I'd get a long extension cord and plug it into the neighbors I don't like. :wink:


----------



## Chaser (Sep 28, 2007)

If it is electric, how on earth can it get and mp"G" rating?! Pretty sure electricity isn't measured in gallons! :wink:


----------



## Chaser (Sep 28, 2007)

On more smart ass question- how many gallons of electricity does this thing hold?


----------



## xxxxxxBirdDogger (Mar 7, 2008)

The Volt holds gas. It only goes 40 miles without needing to be recharged. In other words, you'll use gas on long trips. Your mileage could technically be unlimited miles per gallon if you plug it in every 40 miles. The government has a standardized test that all vehicles take to determine mpg's. The Volt achieved 230 mpg's on the test, so that's what GM can advertise.


----------



## Chaser (Sep 28, 2007)

BirdDogger said:


> The Volt holds gas. It only goes 40 miles without needing to be recharged. In other words, you'll use gas on long trips. Your mileage could technically be unlimited miles per gallon if you plug it in every 40 miles. The government has a standardized test that all vehicles take to determine mpg's. The Volt achieved 230 mpg's on the test, so that's what GM can advertise.


Ok, that makes sense! So its not an electric car, but a hybrid that only uses gas after the charge is depleted.

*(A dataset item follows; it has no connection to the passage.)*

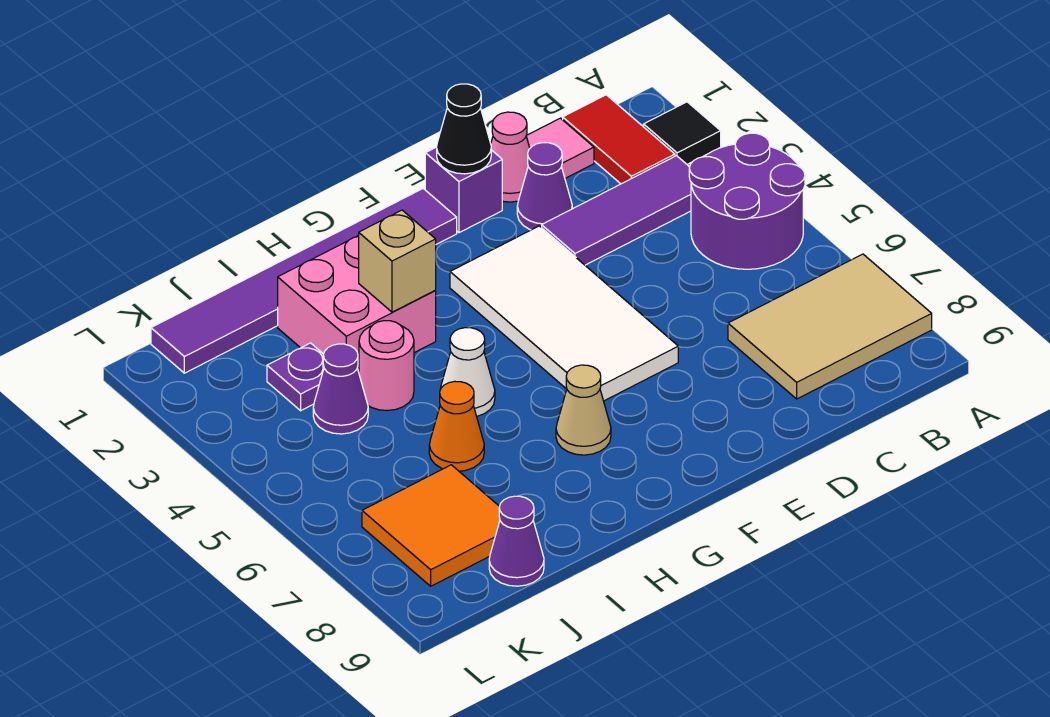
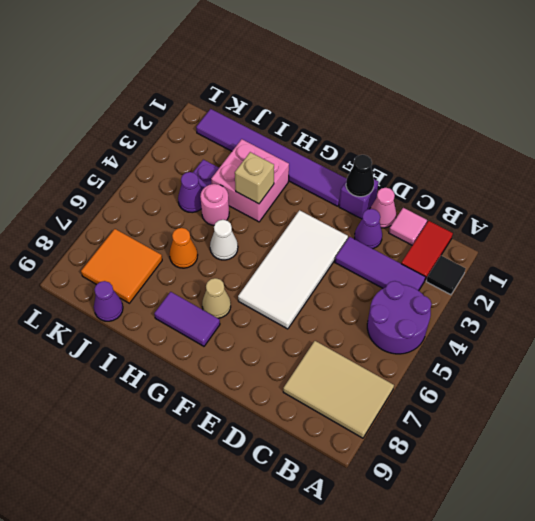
none -> purple tile G8:H8 level 1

On a similar note- we had a gentleman stay at our hotel a couple weeks ago that came in from California in a Tesla Roadster. These cars are FULL electric. He had to pre-arrange to have the engineering department install an outlet in the garage for him to charge his car at night during his stay. Apparently the Tesla can go about 200-250 miles before it needs another charge. He drove through the Death Valley without A/C so he could maximize his range. He had to make 4 stops along the way to charge the car. He offered to let me drive it, but I didn't dare (they cost $109k). I guess they do 0-60mph in 3.9 seconds or something. Fast car for sure, but it would suck trying to find places to charge the darned thing.


----------



## jahan (Sep 7, 2007)

From what I have heard with this Volt is it is a gutless POS, has a hell of a time going up hills. I guess it makes some greenies all warm inside. :mrgreen:


----------



## redleg (Dec 5, 2007)

they can get any raiting they want, by donating enough to the scierra club or the democrat party


----------



## Petersen (Sep 7, 2007)

You know though, probably 90 percent of the miles I put on my 4-WD SUV are from just driving around town, and going to and from work. Driving from one traffic light to the next in a truck capable of pulling a boat up a seven percent grade at 75 mph is just a major waste of gas, horsepower and hard-earned money. As a second vehicle or wife's car, I think a gutless electric Volt would be great to drive around town.


----------



## Troll (Oct 21, 2008)

Why would you even consider getting a Volt for 40K when you can buy a conversion made right here in Salt Lake and Provo that can do the same thing?


----------



## pkred (Jul 9, 2009)

I think investing in technology like the volt, or the tesla, or the local electric car manf. is a good way of promoting the technology. So one day maybe you can have an eletric car painted with solar power paint. And never buy gas again. The more the common man invests in this technology the better off our grandchildren will be IMHO. Now where do I get the 40K????


----------



## jahan (Sep 7, 2007)

What people fail to realize is energy is coming from some source. In this case it is electricity, which is not free by any means.


----------



## pkred (Jul 9, 2009)

Electricty is cheaper than gas and is a renewable resourse. We can make electricity with the wind, the sun, or hydro dynamics. Oil on the other hand is mother nautres secret recipe with a prep time of 10,000,000 years. :wink: 

I do agree that electricity produced from coal fired power plants is not good for us our grandchildren or the earth. 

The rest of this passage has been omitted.